Emotions can be knotty experiences. Rarely are they tidy, discrete, easily identified conditions that we can distill to the smiley and frowny emojis punctuating our text messages. Usually emotions are interdependent and tangled and deep and as hard to unearth as ancient tree roots.

Anger may be the most complicated of all, because it is almost always a secondary emotion that develops as a defense against fear or pain. Anger, while not inherently bad, can be destructive in our relationships firstly because most of us are not skilled at identifying its true root, and secondly because we are not comfortable cracking the shell of anger to expose the soft underbelly of “weaker” emotions it protects. Divorces, for example, are so bitter partly because it takes a lot of anger to mask a lot of pain.

When Jeremiah describes God’s anger at Israel, he compares their relationship to unfaithful lovers or ungrateful children.
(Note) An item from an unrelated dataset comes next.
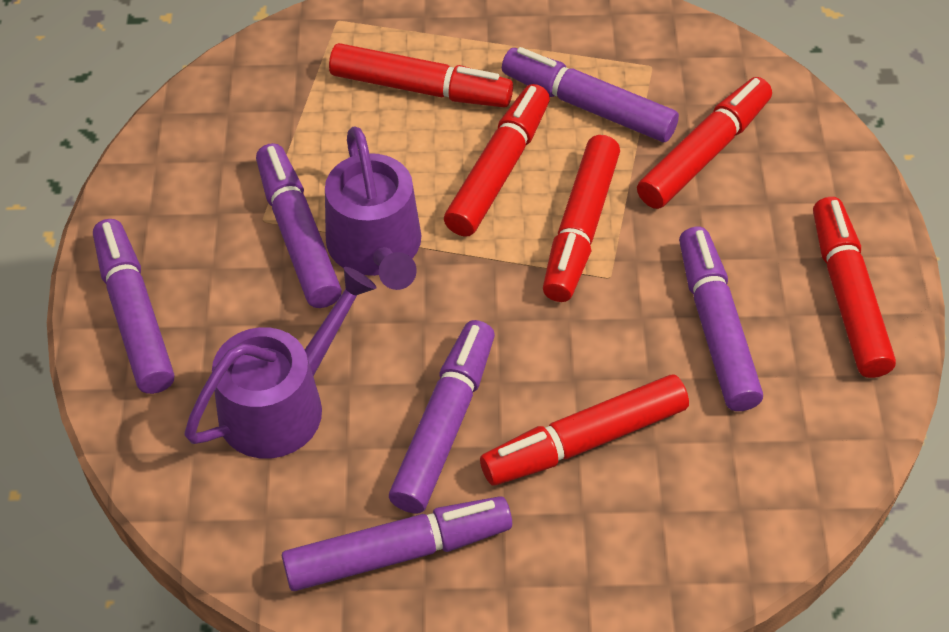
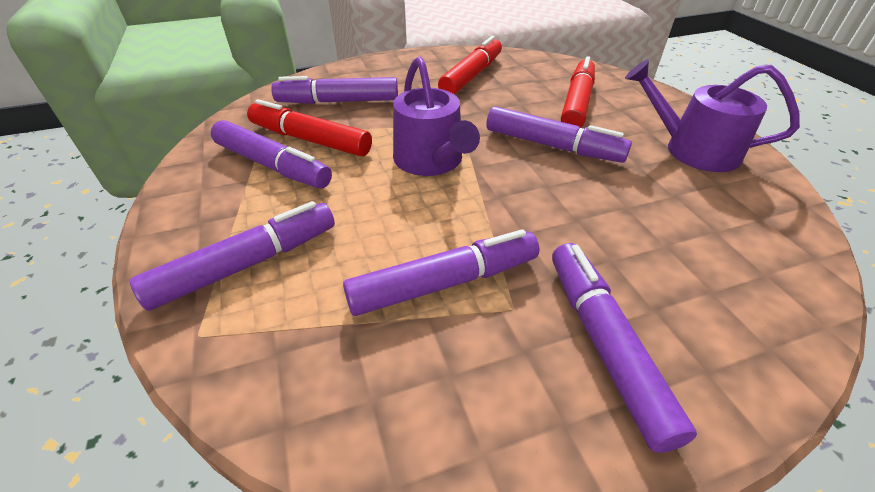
red marker: 6 -> 3

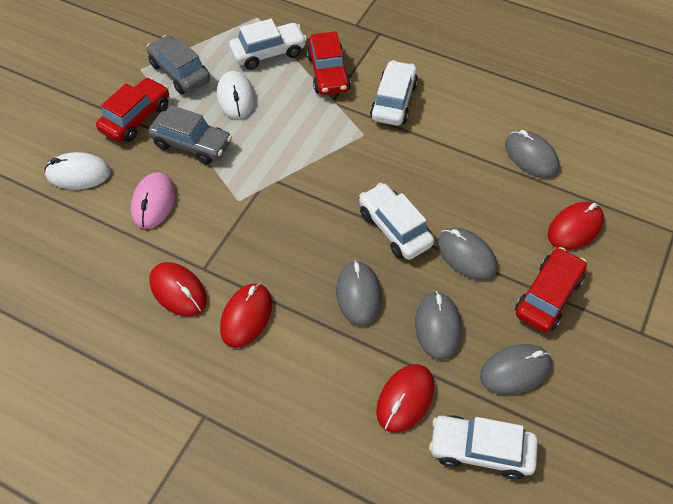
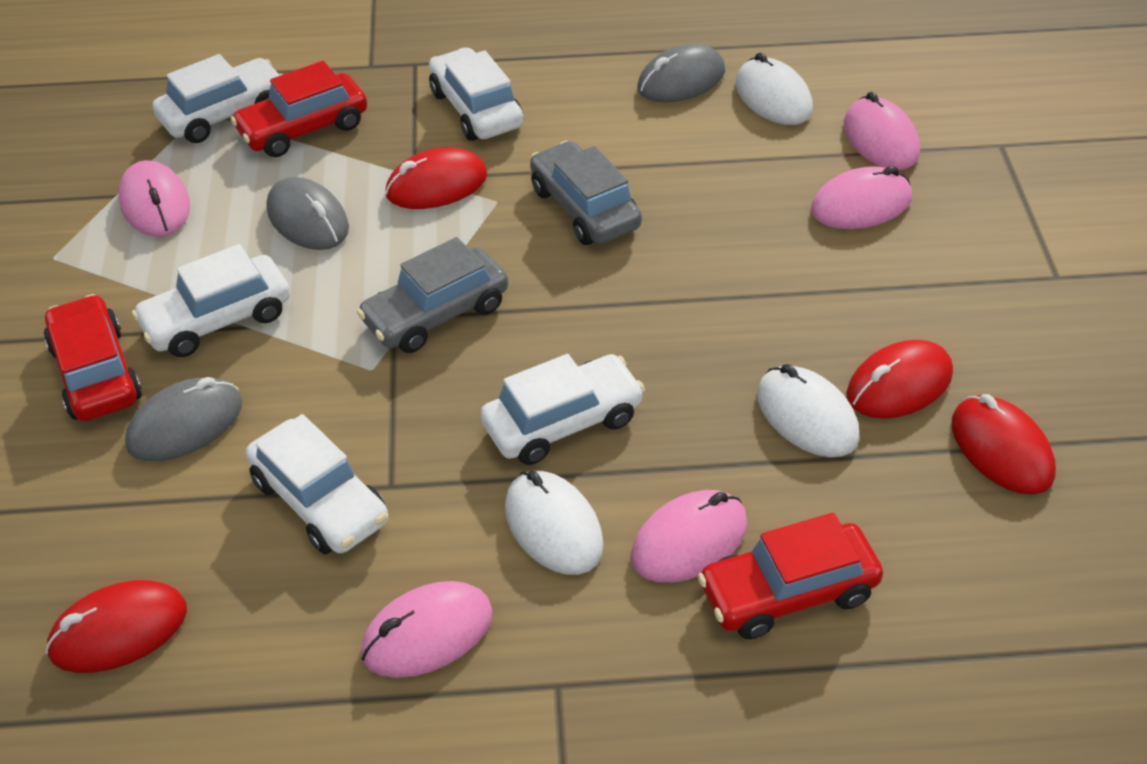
grey mouse: 5 -> 3
pink mouse: 1 -> 5
white car: 4 -> 5
white mouse: 2 -> 3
The imagery communicates the anguish underlying God’s wrath. The Israelites have pained him in terrible ways. Damage in this relationship is deeper than a breach of contract between business partners, or resentment between master and servant.  God is not imposing a calculated transactional penalty like an employer docking wages or a bank revoking credit. He is mourning a broken relationship and its inevitable consequences.
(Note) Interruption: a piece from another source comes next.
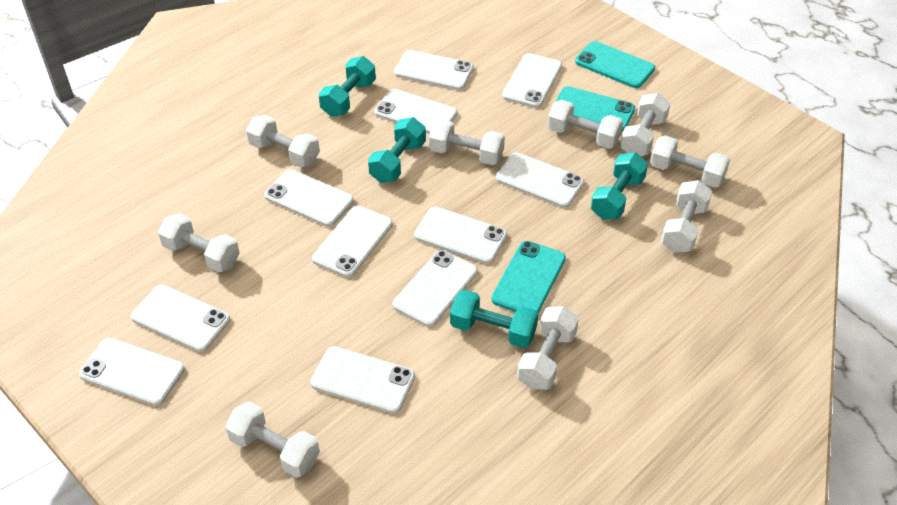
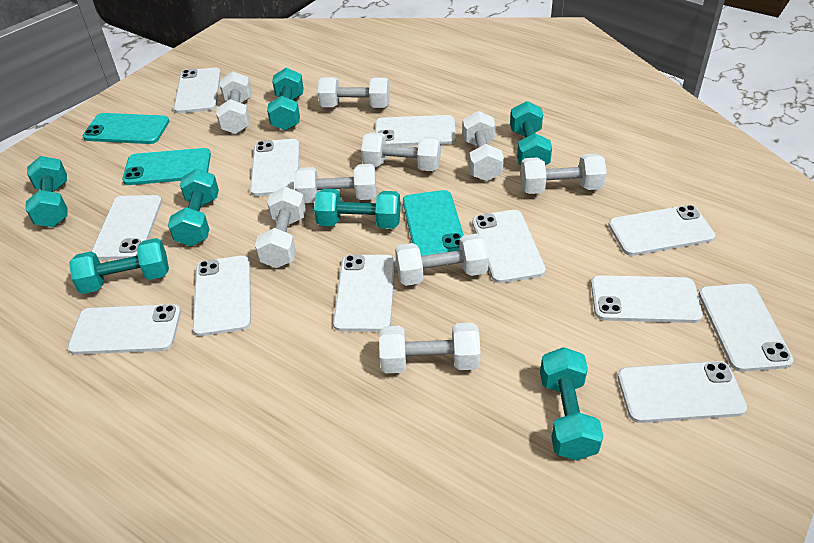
turquoise dumbbell: 4 -> 7
white phone: 11 -> 12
Jeremiah’s call for repentance raises anger among the people. Their anger is a defense around their shame. Their shame comes from knowing they are not in right relationship with God. We repeat this pattern many times, in many relationships, with many people. Repentance means accepting we have been wrong at a level so fundamental we must change our way of thinking, and that is a fearful thing to do. If we respond to that fear with anger – by hardening our hearts – we have little chance of repenting.

To be in right relationship with other people, including ourselves, we must first be in right relationship with God. To be in right relationship with God, we must risk being vulnerable. That crack of vulnerability is all God needs to flood our hearts and transform our souls

Comfort: All your emotions are allowed.

Challenge: Don’t be afraid to explore emotions that make you feel vulnerable.

Prayer: Loving God, give me the courage and wisdom to know myself. Amen.

Discussion: How would you describe your relationship with your emotions?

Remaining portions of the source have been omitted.